How to break up with a guy?

Tip psychologist: How to break up correctly

Parting with a man should be beautiful. Or at least in a civilized manner. All other options – from the evil one!

In psychotherapy there is a term “gestalt” for incomplete relationships. It means that the relationship hasn’t been worked through to the end and fate will still bring us back to the unfulfilled lesson. Perhaps with other people, but in similar situations. Therefore, it is always necessary to break up before the end. To test completeness choose one of your usual days. And in the evening try to remember how many times you have returned mentally to the former connection. If there are more than five such marks – it’s already a red flag! A clear indicator of “getting stuck” – viewing the pages of your “ex” in social networks. Why do you need his profile? What are you looking for there?

How to break up correctly

There is no instruction manual on how to break up properly. There are only tips on how to make things less painful and more effective.

Burn Bridges.

The right breakup is when the relationship is completely over and it is no longer possible to return to it. The most important and most difficult thing is to let the person go from your thoughts. Ideally, remember briefly and with gratitude for the stretch of life you went through together.

State the reason for the breakup

Explain to your partner the reason for separation can be very difficult, especially when you are confused about your explanations and claims. But it is still necessary to try to outline the problems that are not satisfied, and explain why you do not see any other way except to break up. Remember, your arguments should be formulated clearly and clearly. They should not make double sense or the possibility of a different understanding than the one you are laying down. Be careful with “examples from life,” they very often look like an accusation.

Don’t accuse.

Blaming is the position of the weak. The person in front of you is someone you once loved and spent wonderful years (months, weeks – underline) with. He a priori does not deserve humiliation at such a difficult time in your life together (and it is still together). Be above putting the man in a position of guilt, in this case it is better to take the fire for yourself. Just don’t say those dreaded “it’s not about you…” – hackneyed words, turned by the cinema into a synonym for indifference.

Rehearse

You’ll still say things differently, but rehearsal makes sense. First, it will give you confidence. Secondly, the mood for a decisive way. Third, if at the most crucial moment you “lock”, somewhere in the head rehearsed phrases that will save the situation from total failure and shameful surrender.

Avoid romantic memories

Memories are the hardest thing to get over. Those evenings when you were walking along the beach, romantic actions of your soulmate, early summer breakfasts on his balcony … I’m sure you will find something to remember, so force yourself to be silent about the past and interrupt your partner’s conversation if he decides to enter this forbidden land.

Choose a neutral place

This point follows on from the previous one. No apartments, favorite parks or restaurants where you have often been or are. Of course, you should not break up in the subway lobby or at a bus stop, try to opt for something neutral. Let it be a place that neither you nor your partner have ever been and definitely will not be again. The breakup spot should never come up on your map again.

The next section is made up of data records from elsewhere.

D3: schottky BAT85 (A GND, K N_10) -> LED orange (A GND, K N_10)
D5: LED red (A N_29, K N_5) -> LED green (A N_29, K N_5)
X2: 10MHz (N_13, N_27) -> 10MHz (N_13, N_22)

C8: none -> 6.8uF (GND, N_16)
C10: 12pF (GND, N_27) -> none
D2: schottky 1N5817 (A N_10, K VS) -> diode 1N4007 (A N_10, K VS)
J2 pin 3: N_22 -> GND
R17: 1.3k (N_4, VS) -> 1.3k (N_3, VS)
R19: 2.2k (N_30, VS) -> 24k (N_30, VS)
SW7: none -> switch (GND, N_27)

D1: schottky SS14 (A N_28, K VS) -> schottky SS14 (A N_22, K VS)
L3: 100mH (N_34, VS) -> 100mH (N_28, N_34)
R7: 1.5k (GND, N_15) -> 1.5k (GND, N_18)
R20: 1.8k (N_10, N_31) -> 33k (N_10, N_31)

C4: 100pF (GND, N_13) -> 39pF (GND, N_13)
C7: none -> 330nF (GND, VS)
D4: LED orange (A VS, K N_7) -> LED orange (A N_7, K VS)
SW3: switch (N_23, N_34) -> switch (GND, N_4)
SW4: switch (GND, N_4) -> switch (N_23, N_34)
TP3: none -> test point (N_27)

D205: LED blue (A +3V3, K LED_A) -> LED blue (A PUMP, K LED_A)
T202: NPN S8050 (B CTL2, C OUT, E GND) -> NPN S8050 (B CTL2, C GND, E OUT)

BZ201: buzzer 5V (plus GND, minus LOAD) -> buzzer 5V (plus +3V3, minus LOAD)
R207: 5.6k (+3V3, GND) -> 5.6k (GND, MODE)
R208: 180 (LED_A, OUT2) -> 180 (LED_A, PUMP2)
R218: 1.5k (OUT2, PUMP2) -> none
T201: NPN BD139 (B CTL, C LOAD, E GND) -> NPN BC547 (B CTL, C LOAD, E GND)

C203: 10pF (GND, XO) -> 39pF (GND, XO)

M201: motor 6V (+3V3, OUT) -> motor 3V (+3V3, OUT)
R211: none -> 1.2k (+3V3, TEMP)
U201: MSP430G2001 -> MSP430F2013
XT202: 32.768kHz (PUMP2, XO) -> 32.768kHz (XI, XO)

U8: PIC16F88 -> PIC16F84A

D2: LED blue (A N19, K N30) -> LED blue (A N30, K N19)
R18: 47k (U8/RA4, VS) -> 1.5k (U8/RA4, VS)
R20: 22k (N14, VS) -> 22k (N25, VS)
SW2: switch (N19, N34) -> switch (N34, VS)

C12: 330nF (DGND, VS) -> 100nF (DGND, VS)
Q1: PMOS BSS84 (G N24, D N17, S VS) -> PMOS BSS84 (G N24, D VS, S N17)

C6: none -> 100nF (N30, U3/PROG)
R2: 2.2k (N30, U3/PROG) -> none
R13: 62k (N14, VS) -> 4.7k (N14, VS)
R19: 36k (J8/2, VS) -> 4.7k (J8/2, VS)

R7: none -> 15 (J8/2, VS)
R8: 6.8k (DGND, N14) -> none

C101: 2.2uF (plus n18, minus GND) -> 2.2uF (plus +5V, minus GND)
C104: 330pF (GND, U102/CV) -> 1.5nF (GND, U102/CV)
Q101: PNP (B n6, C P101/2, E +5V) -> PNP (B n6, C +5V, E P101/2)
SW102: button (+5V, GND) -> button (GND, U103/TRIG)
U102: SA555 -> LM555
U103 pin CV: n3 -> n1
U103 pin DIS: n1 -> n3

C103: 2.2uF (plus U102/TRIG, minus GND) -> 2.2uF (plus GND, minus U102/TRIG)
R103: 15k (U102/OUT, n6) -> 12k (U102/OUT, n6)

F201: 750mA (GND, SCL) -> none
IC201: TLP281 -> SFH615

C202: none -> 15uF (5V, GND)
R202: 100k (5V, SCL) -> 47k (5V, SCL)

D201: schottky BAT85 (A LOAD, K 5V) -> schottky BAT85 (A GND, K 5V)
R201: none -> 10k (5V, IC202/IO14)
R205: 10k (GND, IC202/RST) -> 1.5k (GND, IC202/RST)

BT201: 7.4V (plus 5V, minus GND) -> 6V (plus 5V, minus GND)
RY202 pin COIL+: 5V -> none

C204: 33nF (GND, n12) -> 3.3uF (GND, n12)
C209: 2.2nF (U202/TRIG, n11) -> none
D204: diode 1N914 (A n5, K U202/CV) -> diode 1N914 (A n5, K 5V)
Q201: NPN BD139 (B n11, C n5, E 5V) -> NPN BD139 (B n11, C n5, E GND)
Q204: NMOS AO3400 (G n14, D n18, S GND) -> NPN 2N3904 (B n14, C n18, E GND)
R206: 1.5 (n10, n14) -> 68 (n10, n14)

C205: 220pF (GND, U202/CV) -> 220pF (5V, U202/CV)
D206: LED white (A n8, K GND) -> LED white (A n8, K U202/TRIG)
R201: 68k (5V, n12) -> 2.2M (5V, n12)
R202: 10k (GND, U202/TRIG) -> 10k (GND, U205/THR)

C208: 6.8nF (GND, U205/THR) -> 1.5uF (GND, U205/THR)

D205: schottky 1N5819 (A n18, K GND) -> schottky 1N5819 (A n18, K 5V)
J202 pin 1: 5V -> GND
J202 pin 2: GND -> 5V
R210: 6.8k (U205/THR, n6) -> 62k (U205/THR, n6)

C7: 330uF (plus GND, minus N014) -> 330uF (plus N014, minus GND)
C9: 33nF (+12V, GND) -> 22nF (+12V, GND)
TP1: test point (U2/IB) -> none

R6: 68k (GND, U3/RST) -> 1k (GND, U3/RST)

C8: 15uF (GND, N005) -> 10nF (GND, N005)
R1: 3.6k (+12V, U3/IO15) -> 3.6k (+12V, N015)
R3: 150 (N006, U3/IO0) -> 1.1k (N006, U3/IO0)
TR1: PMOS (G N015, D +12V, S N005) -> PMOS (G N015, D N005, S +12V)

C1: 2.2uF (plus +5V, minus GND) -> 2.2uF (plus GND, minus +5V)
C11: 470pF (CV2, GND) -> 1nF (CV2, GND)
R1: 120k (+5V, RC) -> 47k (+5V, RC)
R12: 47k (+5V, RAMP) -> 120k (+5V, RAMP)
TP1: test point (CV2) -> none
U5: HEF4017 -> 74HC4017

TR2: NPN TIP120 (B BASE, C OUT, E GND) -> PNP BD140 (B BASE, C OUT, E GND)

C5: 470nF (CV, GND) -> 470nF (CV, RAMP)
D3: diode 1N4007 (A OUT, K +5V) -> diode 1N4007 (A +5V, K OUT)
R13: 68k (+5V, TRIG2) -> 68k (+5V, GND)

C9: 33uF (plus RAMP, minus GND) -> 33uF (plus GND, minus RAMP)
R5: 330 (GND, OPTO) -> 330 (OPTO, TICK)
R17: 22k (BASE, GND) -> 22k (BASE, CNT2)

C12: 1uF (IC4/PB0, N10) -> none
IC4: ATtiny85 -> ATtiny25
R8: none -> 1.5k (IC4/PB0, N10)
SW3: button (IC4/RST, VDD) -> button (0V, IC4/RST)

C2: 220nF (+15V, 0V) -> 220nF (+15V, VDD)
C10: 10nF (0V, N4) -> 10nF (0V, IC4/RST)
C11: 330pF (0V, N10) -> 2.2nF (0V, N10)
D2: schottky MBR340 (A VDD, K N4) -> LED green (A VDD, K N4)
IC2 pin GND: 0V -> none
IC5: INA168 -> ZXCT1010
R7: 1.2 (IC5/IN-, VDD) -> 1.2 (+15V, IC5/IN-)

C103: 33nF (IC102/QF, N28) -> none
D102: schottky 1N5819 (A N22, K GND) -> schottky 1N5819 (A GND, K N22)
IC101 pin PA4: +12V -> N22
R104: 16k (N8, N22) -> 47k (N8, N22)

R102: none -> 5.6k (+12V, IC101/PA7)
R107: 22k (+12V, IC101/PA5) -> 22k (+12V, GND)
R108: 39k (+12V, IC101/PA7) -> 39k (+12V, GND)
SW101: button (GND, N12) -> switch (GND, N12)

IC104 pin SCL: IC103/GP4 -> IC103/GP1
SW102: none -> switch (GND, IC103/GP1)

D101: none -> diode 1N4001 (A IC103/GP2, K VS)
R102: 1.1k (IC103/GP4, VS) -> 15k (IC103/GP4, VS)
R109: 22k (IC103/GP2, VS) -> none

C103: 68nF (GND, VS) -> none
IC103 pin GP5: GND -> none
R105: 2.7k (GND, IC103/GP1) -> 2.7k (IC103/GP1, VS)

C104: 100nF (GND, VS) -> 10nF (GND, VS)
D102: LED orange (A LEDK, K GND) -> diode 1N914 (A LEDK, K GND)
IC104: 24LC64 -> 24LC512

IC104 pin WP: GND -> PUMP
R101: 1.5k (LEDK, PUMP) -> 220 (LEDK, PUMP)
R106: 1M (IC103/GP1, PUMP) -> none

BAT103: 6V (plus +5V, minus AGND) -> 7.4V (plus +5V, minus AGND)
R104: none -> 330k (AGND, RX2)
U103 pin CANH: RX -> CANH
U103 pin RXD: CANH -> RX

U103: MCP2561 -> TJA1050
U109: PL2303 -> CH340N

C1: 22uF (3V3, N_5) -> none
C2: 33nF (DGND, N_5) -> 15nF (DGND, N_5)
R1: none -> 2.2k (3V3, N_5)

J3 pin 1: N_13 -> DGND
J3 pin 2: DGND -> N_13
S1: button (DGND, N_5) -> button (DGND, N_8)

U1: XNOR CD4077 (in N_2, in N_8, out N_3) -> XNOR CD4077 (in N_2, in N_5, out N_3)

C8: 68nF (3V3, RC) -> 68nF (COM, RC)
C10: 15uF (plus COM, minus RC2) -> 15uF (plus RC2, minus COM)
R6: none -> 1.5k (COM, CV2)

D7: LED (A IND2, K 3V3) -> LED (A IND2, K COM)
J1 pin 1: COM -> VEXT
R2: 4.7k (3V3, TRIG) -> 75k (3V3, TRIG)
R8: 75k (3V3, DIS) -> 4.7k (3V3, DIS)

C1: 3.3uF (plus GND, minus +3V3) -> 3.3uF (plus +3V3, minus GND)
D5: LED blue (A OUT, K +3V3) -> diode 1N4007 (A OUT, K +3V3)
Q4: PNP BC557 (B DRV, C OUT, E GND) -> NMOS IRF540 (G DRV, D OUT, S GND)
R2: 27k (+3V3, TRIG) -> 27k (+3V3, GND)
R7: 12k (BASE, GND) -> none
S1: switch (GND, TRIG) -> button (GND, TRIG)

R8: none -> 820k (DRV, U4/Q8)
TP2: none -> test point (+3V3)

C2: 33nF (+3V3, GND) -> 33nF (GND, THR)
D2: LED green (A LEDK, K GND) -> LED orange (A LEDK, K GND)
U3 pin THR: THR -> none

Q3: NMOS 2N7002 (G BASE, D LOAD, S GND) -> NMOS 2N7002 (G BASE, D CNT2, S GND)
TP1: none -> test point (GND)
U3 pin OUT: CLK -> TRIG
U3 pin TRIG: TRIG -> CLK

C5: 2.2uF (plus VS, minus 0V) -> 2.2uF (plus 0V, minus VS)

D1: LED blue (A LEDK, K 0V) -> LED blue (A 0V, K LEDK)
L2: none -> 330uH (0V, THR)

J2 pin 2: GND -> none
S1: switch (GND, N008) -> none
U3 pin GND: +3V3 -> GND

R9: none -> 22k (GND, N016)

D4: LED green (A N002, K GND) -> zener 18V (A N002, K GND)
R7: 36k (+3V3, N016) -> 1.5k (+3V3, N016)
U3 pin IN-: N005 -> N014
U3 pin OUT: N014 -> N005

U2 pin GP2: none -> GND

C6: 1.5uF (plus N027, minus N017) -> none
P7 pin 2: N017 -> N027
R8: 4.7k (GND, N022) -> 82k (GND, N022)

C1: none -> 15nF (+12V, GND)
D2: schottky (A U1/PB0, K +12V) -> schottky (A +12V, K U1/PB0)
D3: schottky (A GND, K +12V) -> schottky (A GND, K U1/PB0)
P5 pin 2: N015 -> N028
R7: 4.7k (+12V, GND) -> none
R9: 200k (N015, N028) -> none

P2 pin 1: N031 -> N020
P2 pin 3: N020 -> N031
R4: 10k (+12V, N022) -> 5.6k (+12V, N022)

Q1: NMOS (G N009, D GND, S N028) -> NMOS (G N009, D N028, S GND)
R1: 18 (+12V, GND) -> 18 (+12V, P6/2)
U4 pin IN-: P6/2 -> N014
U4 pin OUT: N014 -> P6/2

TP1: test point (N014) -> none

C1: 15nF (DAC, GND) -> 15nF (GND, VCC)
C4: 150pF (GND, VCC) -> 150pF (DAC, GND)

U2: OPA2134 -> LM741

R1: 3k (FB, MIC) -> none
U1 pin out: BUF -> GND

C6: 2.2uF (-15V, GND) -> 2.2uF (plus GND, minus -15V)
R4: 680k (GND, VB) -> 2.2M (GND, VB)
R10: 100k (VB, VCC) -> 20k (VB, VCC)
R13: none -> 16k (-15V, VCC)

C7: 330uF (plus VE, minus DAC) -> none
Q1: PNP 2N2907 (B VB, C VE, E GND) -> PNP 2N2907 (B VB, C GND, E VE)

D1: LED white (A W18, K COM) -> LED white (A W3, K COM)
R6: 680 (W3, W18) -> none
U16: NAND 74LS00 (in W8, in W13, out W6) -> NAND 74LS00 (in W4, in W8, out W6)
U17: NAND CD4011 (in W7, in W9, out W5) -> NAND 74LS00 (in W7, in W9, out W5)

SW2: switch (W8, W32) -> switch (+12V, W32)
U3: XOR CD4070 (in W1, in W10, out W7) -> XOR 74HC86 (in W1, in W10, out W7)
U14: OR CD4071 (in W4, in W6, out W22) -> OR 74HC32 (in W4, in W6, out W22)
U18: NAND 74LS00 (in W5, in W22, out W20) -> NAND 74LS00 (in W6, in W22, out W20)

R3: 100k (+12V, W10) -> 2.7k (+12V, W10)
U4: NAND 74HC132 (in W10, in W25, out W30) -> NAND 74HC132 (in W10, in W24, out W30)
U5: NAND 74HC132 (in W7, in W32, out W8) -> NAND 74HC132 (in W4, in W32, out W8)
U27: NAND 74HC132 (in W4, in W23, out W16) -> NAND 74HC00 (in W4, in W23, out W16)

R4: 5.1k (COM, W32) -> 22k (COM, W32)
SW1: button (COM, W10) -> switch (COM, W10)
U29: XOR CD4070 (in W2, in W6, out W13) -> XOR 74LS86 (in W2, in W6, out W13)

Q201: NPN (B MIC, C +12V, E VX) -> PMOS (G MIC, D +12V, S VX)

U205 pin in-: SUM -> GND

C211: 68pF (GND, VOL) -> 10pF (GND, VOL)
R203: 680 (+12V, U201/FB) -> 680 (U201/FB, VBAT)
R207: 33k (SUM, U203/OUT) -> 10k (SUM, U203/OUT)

Don’t Offer to Stay Friends

By suggesting that we part as friends, you run the risk of ending up back in the unfortunate role of being part of a dubious romcom. In general, take an example of parting with the characters in the movies is not the best idea. At least because all of their words are subordinated to the logic of the writer, not your life situation.

Don’t get into a shouting match.

Yelling, screaming and mutual accusations in high tones is not good. Do not hope that so the breakup will be easier and less painful. It is possible that after a while you will regret what he said and decide to apologize … What will happen next, we think you have already guessed. No, not the best sex in your life (although anything can happen, but still, it’s again a story about the movie), and the repetition of everything that made you decide to stop the relationship, and at the end of the second round of separation. This time even more painful.

How to break up with a guy – how to painlessly end a relationship for good

Greetings to the beautiful half of the readers of the site In Your House! Get your handkerchiefs ready, today we are discussing a very sad topic – breakups. I will tell you how to break up with a guy and not feel like a heartless bitch.

Feelings are an area of the human personality to which our consciousness has almost no access. They arise spontaneously and just as spontaneously can leave us. The ability to end a relationship beautifully is a very valuable skill that you also need to learn.

To do everything must be done subtly and competently, so as not to hurt the guy and not to regret his decision the next day.

Let’s break up correctly

If you are firmly and finally decided to end the relationship, take into account some nuances.

  1. All of your hardness may fade away immediately after the words “let’s break up. Especially if there is no objection and entreaties from the other side. Be prepared for this. Think a hundred times before breaking up, weigh the pros and cons. If so, after the climactic conversation you wanted to play it all back, think again about the reasons that influenced your decision. Repeat them to yourself like a mantra. And follow the course taken. There’s no need to toss back and forth like a tennis ball.
  2. Don’t let guilt and pity overwhelm you. Perhaps your departure will be a shock to the man, and he will panic trying to keep you. Show firmness and respect. Don’t look down on him, don’t make excuses, and don’t pass the buck. Even if now you guy seems miserable, after a while he will forget you, put his shoulders back together and meet new love.
  3. After the breakup also need to behave beautifully. Do not think that after a breakup man will instantly disappear from your life. If you go away from him, not feeling the reciprocity, he will long live with you in your mind. If you have fallen out of love, it is likely that the guy will start reminding himself by SMS and phone calls. Weigh each word, talking to him, do not give even the slightest hint at the possibility of renewing the relationship.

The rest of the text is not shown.